目前,多种检测方法都需要在检测前将DNA经体外转录形成RNA。例如,在CRISPR-Cas13a技术中,先将样本DNA转录为ssRNA,然后再利用CRISPR-Cas13a检测技术对ssRNA进行检测。如果待测目标物的遗传物质为RNA,则可先经过逆转录过程,再经过转录获得ssRNA,然后进行检测。

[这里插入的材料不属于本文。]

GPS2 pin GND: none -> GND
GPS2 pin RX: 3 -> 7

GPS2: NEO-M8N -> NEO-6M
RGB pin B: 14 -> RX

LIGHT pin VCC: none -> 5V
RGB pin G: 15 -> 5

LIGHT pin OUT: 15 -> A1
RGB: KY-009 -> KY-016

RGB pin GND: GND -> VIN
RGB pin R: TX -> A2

CRISPR-Cas13是向导RNA介导的RNA靶向的内切酶系统,是目前CRISPR-Cas家族中唯一的一支靶向ssRNA(单链RNA)的系统,为RNA靶向和RNA编辑奠定了基础。Cas13a-crRNA复合物中的crRNA将精准识别与之互补的序列并匹配后,Cas13a将外源单链RNA剪切,Cas13特异性切割靶标片段后,进入激活状态,可非特异性切割任意ssRNA。根据Cas13a被激活后的非特异性酶切活性,在体系中添加5’端标记荧光基团(FAM),3’端标记淬灭基团(BHQ1)的报告RNA,可通过检测FAM基团荧光信号将该编辑系统应用于体外诊断中。由于CRISPR-Cas13a检测技术具有低温检测减少气溶胶污染、特异性高以及无需精密仪器检测等优点,且该检测方法原理虽复杂,但操作简便,易上手,将有助于推动CRISPR技术在体外诊断中的应用,如病毒检测,病菌识别和耐药性基因确认,即时检测(POCT)等。

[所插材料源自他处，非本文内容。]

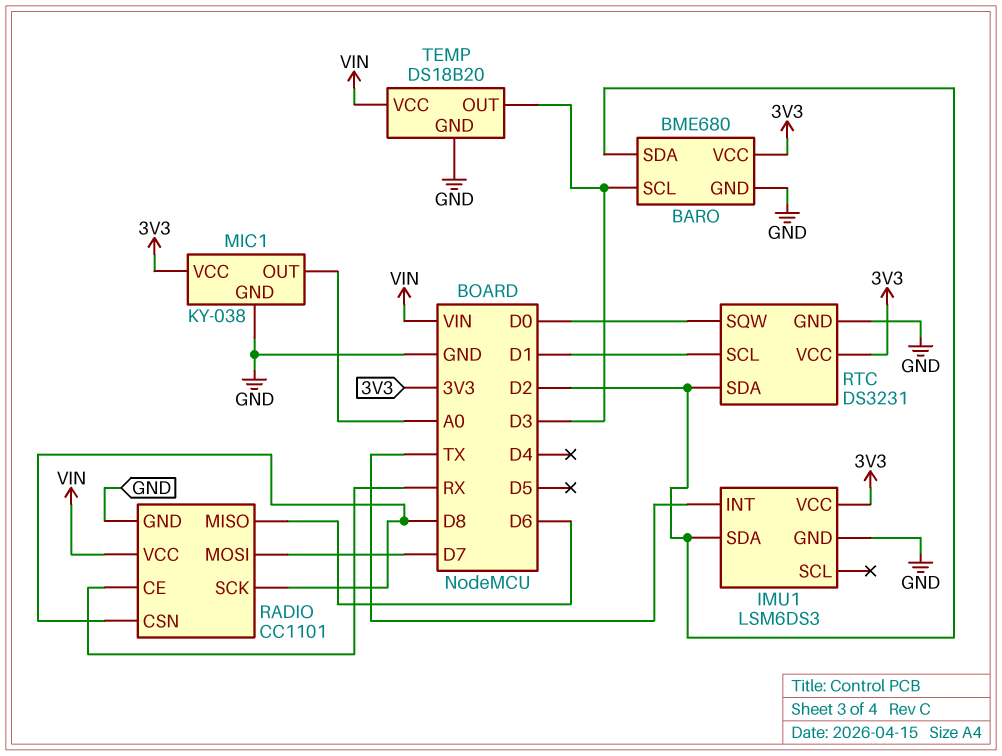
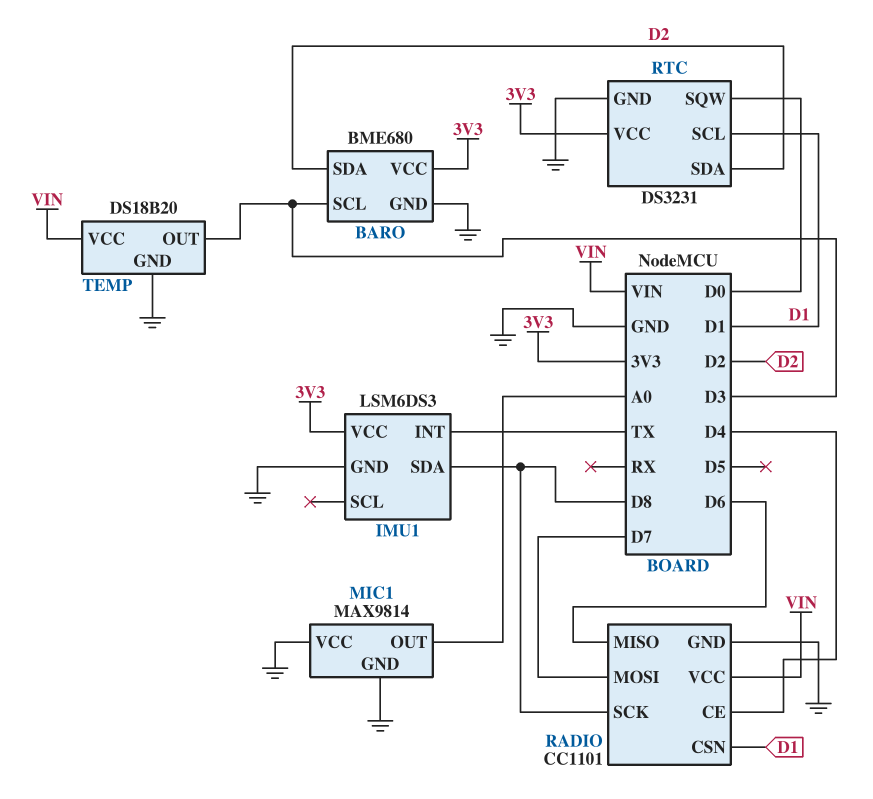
IMU1 pin SDA: D2 -> D8
MIC1: KY-038 -> MAX9814
MIC1 pin VCC: 3V3 -> GND
RADIO pin CE: RX -> D4
RADIO pin CSN: D8 -> D1

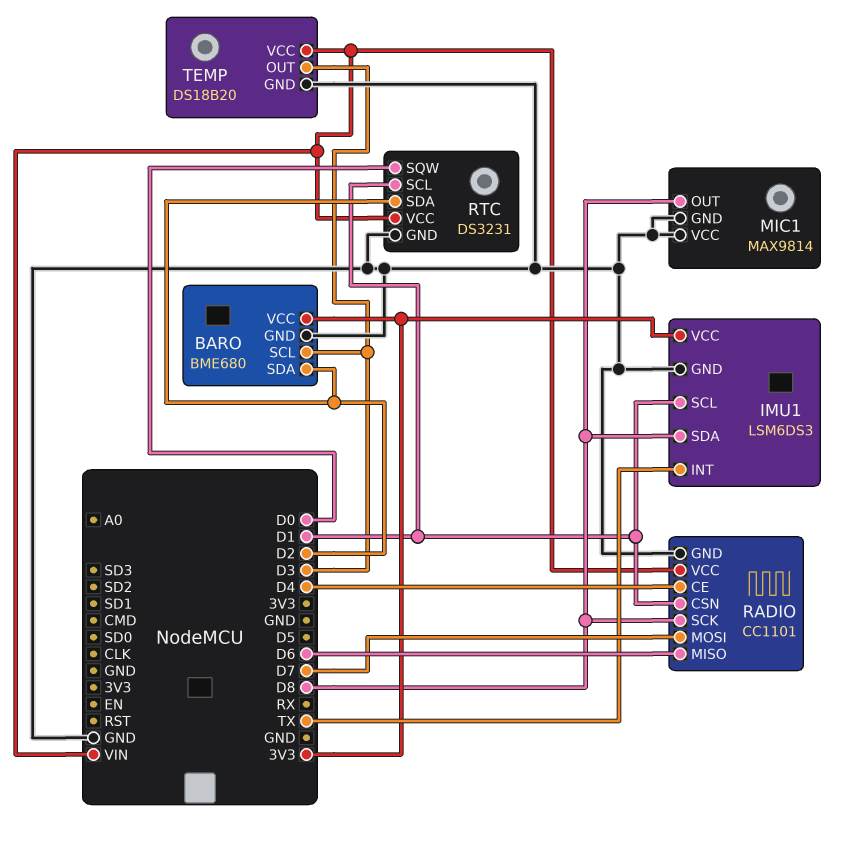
IMU1 pin SCL: none -> D1
MIC1 pin OUT: A0 -> D8
RTC pin VCC: 3V3 -> VIN

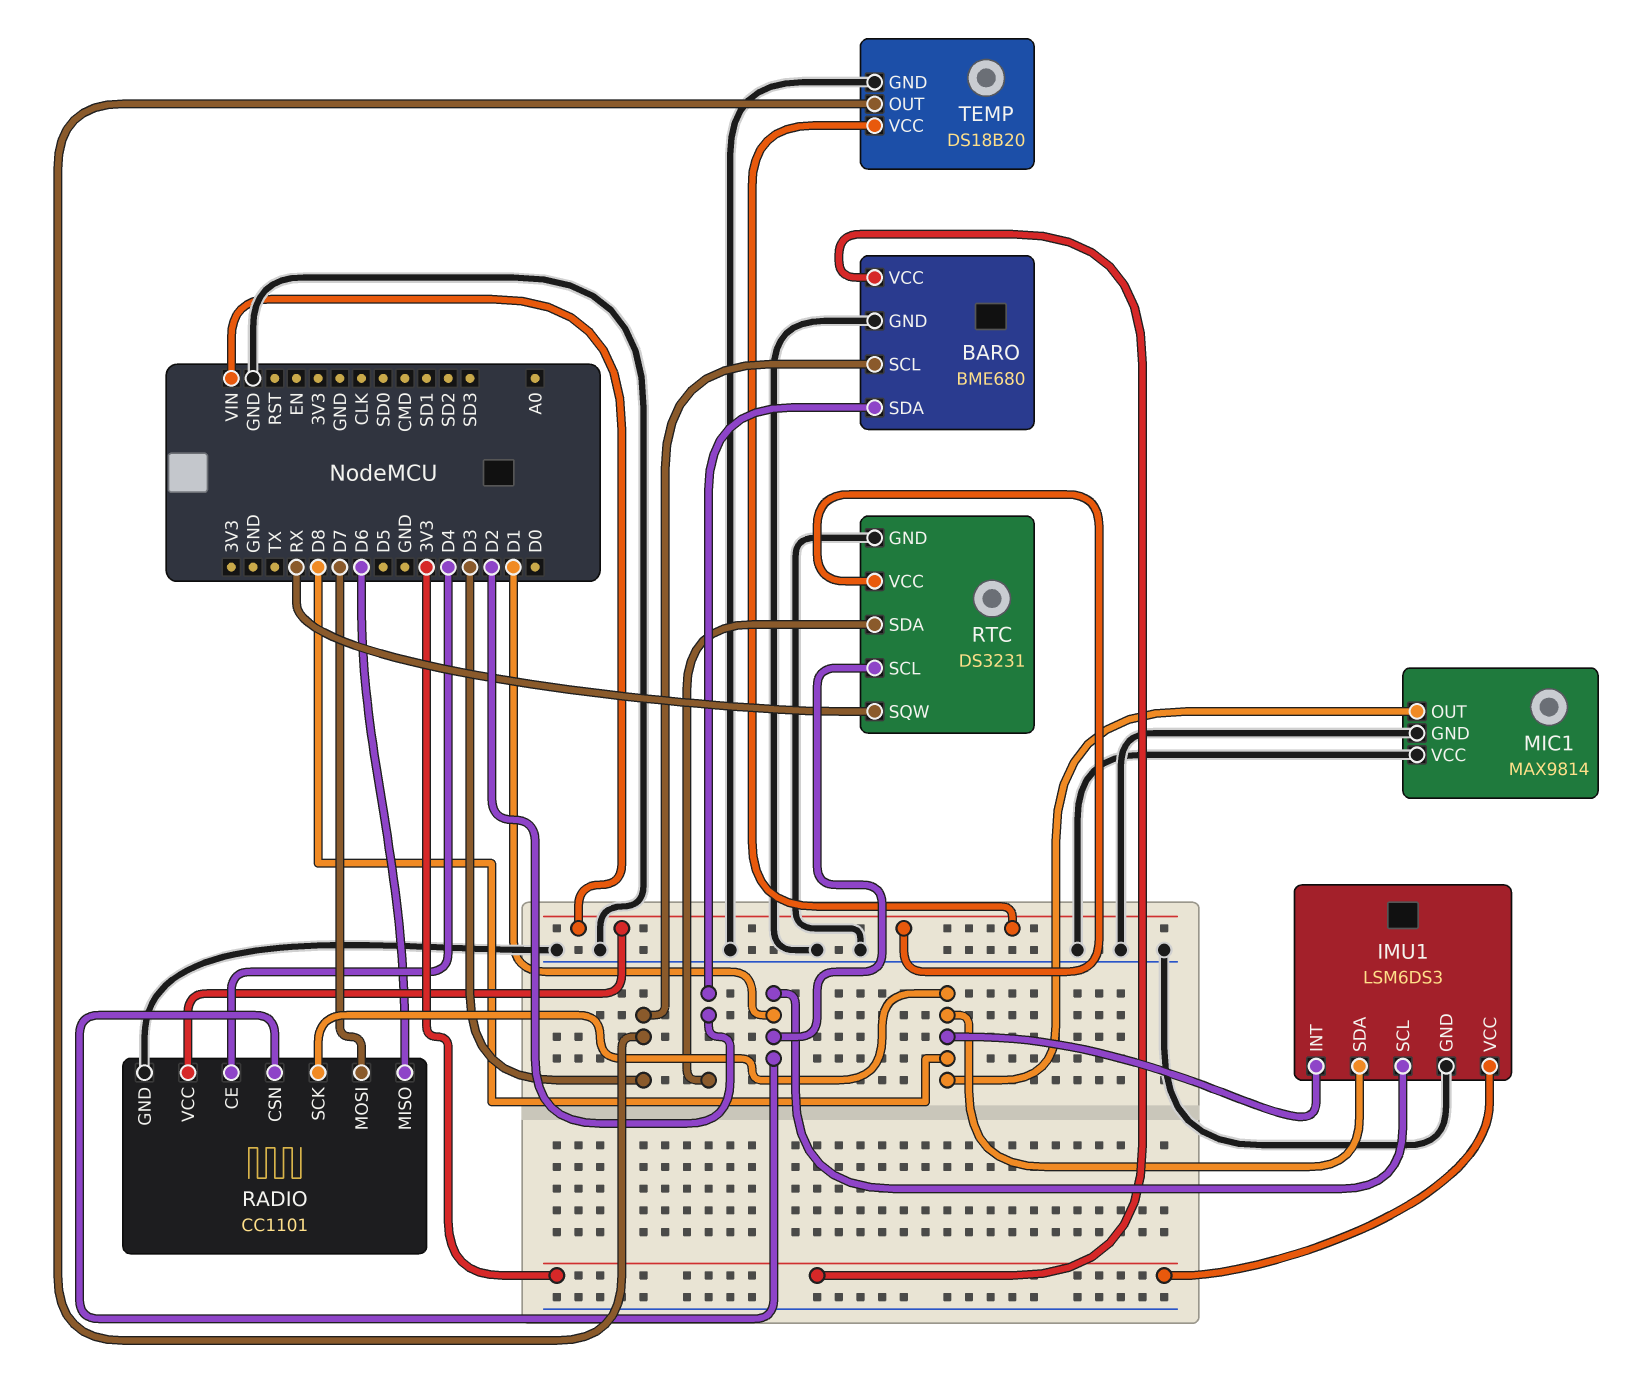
IMU1 pin INT: TX -> D8
RTC pin SQW: D0 -> RX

但是CRISPR-Cas13介导的检测方法相较于qPCR检测,其灵敏度存在一定的挑战性,其根本原因是CRISPR检测体系中的靶标RNA浓度较低,导致Cas13a蛋白特异性切割ssRNA后,被激活的侧向切割活性较低,报告RNA被剪切释放的FAM基团过少,从而导致检测灵敏度低。
因此提高检测体系中的靶标RNA浓度或拷贝数,可提高CRISPR-Cas13a检测技术的灵敏度。而这对体外转录的方法提出了更高的要求。
发明内容
有鉴于此,本发明要解决的技术问题在于提供甜菜碱在提高DNA体外转录效率中的应用,从而获得高丰度的ssRNA,以提高CRISPR-Cas13a技术检测的灵敏度。
本发明提供了甜菜碱在提高DNA体外转录效率中的应用。
本发明中,所述的提高体外转录效率的甜菜碱添加量为0.1~1M,本发明实施例表明,在体外转录体系中添加甜菜碱,能够提高转录效率。并且,在一定的浓度范围内,转录产物ssRNA的检测荧光信号随着甜菜碱浓度的增加而提高。并且,甜菜碱对体外转录效率的促进作用,不受转录酶品质的影响,也不会对其后对于所得转录产物ssRNA的检测效果产生不利的干扰。
所述对RNA的检测需首先进行逆转录,并进行扩增,所述的扩增包括但不限于PCR或恒温扩增,所述恒温扩增包括LAMP、ERA、NERA、NASBA、RCA、HAD、RPA、RAA。对转录产物ssRNA的检测方法包括RT-PCR或CRISPR-Cas13a、CRISPR-Cas13b。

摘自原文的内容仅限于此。